Here's the wiring diagram for the boiler constraint system for the mini MED system.
Figure 4. Schematic diagram for DAQ
Figure 4 shows a pressure sensor measurement system with several key components, including:
This sensor has 4 terminals (1, 2, 3, and 4). These pressure sensors typically produce a signal of current (4-20 mA) that must be transformed into a voltage.
This module converts the current signal (4-20 mA) from the sensor into a voltage signal (e.g. 0-5V or 0-10V). The output of the converter is connected to a measuring instrument or monitoring system.
Used to power the sensors and other devices in the system. Usually a voltage of 24V DC.
This module appears to be a communication converter (e.g. RS485 to USB) to connect the system to a computer or laptop. Used for monitoring or logging data digitally.
Shows measurement results in numerical form, including the sensor's pressure reading.
Wiring explanation
Workflow
The pressure sensor measures the fluid pressure and generates a current signal (4-20 mA). The current signal is converted to voltage by a converter module. The output voltage is sent to a display panel and to a communication system (e.g. laptop). The data can be monitored via a computer for further analysis.
Choosing the appropriate boiler for an industry is a critical choice that impacts both environmental impact and operational efficiency [29]. A boiler's environmental friendliness is influenced by both design elements, such as the type of boiler technology and auxiliary equipment, and operating practices, such as the quantity of extra air and flue gas temperature. Furthermore, the kind of fuel utilised has a significant impact on the emissions of greenhouse gases and pollutants, particularly CO2.
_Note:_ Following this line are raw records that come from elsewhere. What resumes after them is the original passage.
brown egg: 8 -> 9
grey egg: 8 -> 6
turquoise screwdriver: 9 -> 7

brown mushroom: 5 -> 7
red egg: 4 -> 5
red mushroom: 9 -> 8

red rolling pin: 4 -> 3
In choosing between gas and electric boilers, there are several factors to consider, such as energy efficiency, operational costs, and environmental impact [30]. Gas boilers are generally more economical in the long run due to the relatively cheaper price of gas compared to electricity, especially for industrial needs or large-scale use [31]. In addition, gas boilers often have a higher heating capacity, making them more efficient for applications with large heat requirements [32]. However, electric boilers offer advantages in terms of easier installation, simpler maintenance, as well as more environmentally friendly operations because they do not produce direct emissions [33]. By considering the advantages and disadvantages of each type of boiler, the selection between the two should be tailored to the specific needs and availability of energy sources at the site of use.
The significance of multi-criteria analysis in industrial boiler selection, which considers both technical and economic factors, is emphasised in another study this method ensures a balance between optimal performance and economical expenses by evaluating multiple options and choosing the one that best meets the industry's unique requirements [34].
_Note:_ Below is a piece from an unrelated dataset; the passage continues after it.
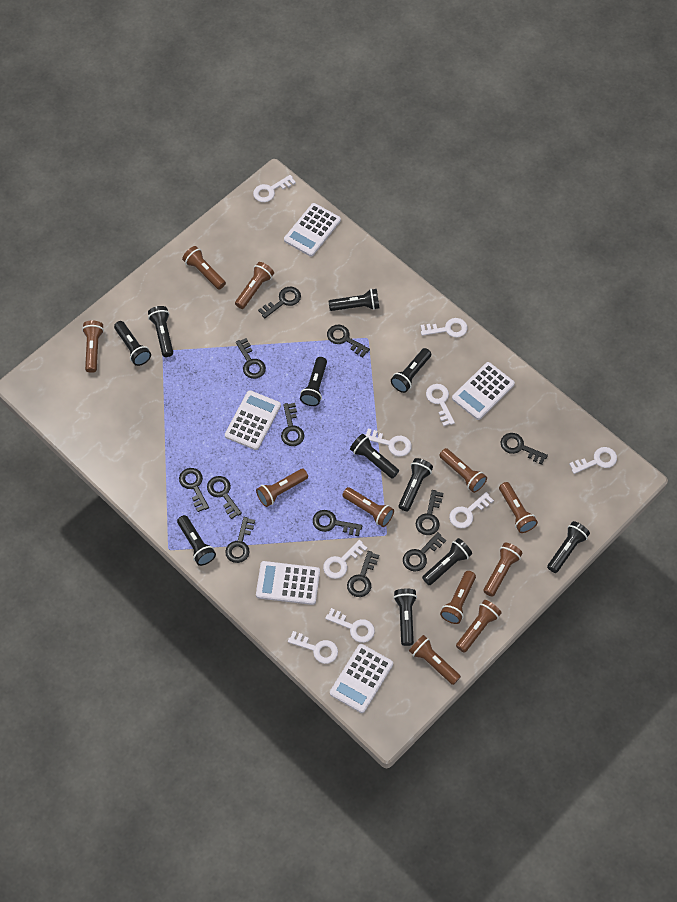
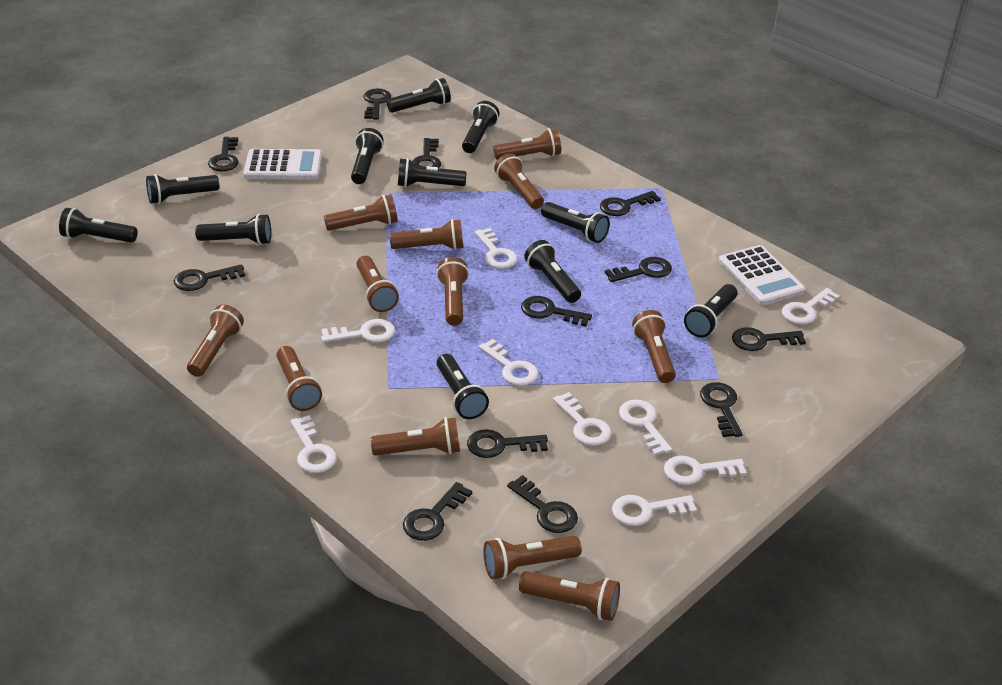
brown flashlight: 11 -> 12
white calculator: 5 -> 2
Thermal efficiency and fuel type must be taken into account when choosing boilers with minimal energy demand. High thermal efficiency boilers can reduce operational expenses and energy usage. By absorbing heat from the flue gas, an economiser can be used as an air pre-heater to increase the boiler's thermal efficiency while lowering fuel consumption and emissions [35].
Furthermore, efficiency and environmental impact are significantly impacted by the type of fuel chosen. For instance, natural gas is more efficient and emits fewer emissions than alternative fuels like coal or fuel oil. Therefore, the use of environmentally friendly fuels and efficient design should be taken into account when selecting a boiler that meets low energy requirements [36].
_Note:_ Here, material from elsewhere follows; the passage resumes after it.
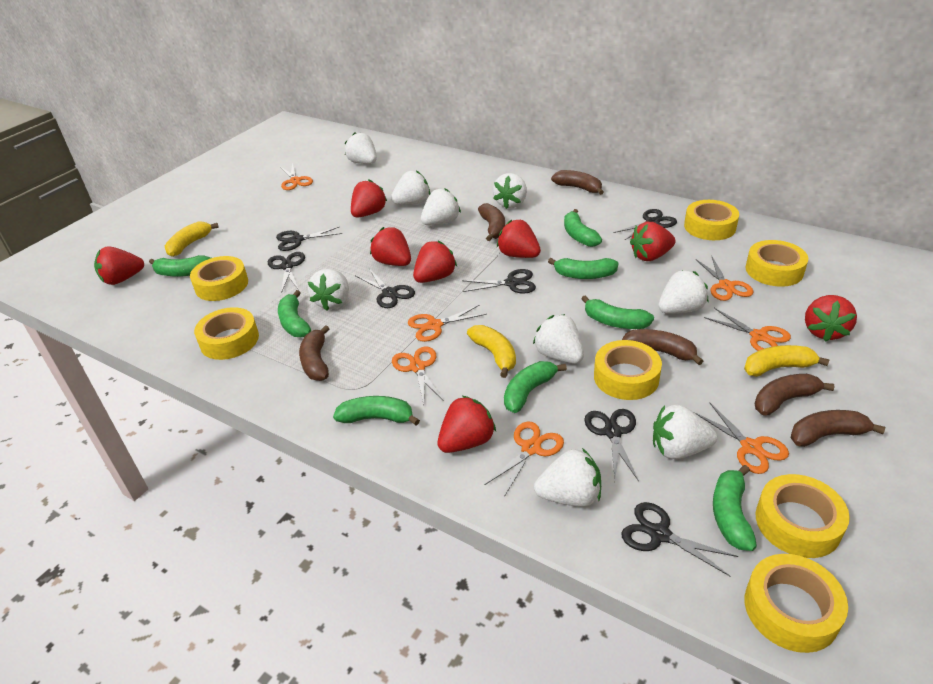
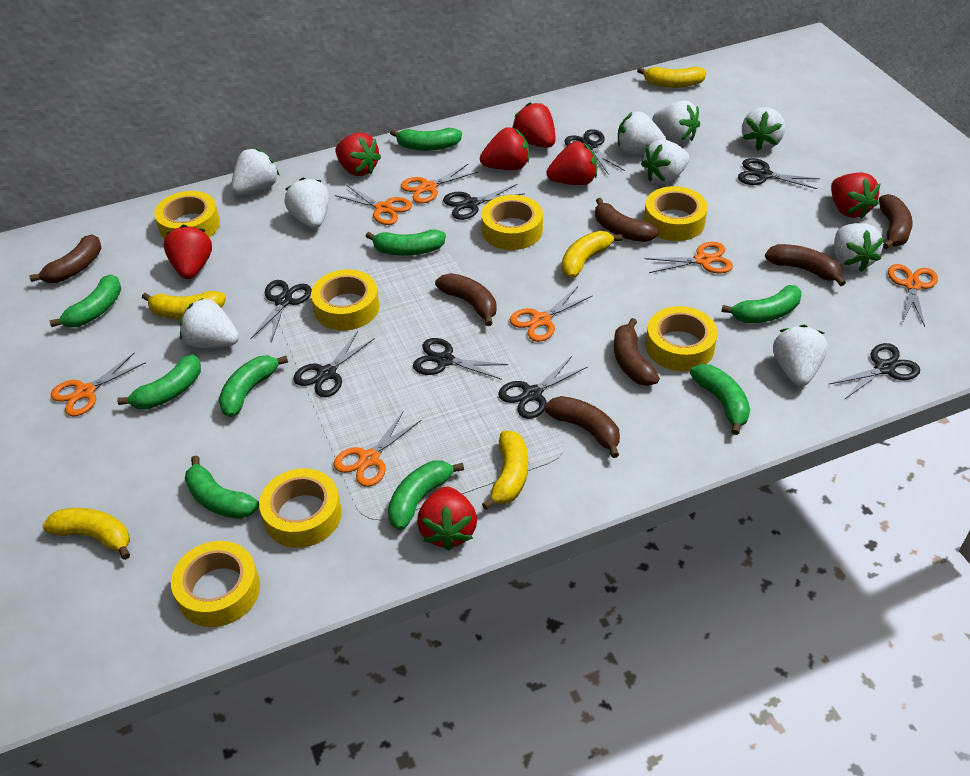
black scissors: 7 -> 8
brown banana: 6 -> 7
green banana: 8 -> 9
red strawberry: 8 -> 7
yellow banana: 3 -> 5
In light of these factors, the research team chose a boiler that uses gas as a heat source. Taking into account the comparatively low energy consumption.
Figure 5. Steam generator
Figure 5 shows the boiler/steam generator that has been completed. This boiler is what we used for the selection of the pressure control system. It is frequently more difficult to control heat produced by gas combustion than heat produced by electrical energy. Because gas combustion produces heat instantly and quickly, a more sophisticated control system is needed to ensure temperature stability. In contrast, electric heaters may be easily regulated with electric current settings and, because of their delayed reaction, allow for more accurate temperature regulation [37].
Furthermore, gas heaters need sufficient ventilation to prevent the buildup of hazardous gases, which makes temperature control and management more difficult. However, since electric heaters don't need specialised ventilation, their temperature control systems are easier to use and more effective. As a result, electric heaters are frequently chosen over gas heaters in applications that need for exact temperature control. Figure 3 illustrates the creation of the control and DAQ systems' schematic diagrams [38].
According to the design, we test the boiler in phases, beginning with a pressure of 1 bar.g. and working our way up to 5 bar.g. To make sure the DAQ system and the control system we created were prepared for use in the micro MED system, we first conducted our testing. These are a few of the records we created while evaluating the mini MED system.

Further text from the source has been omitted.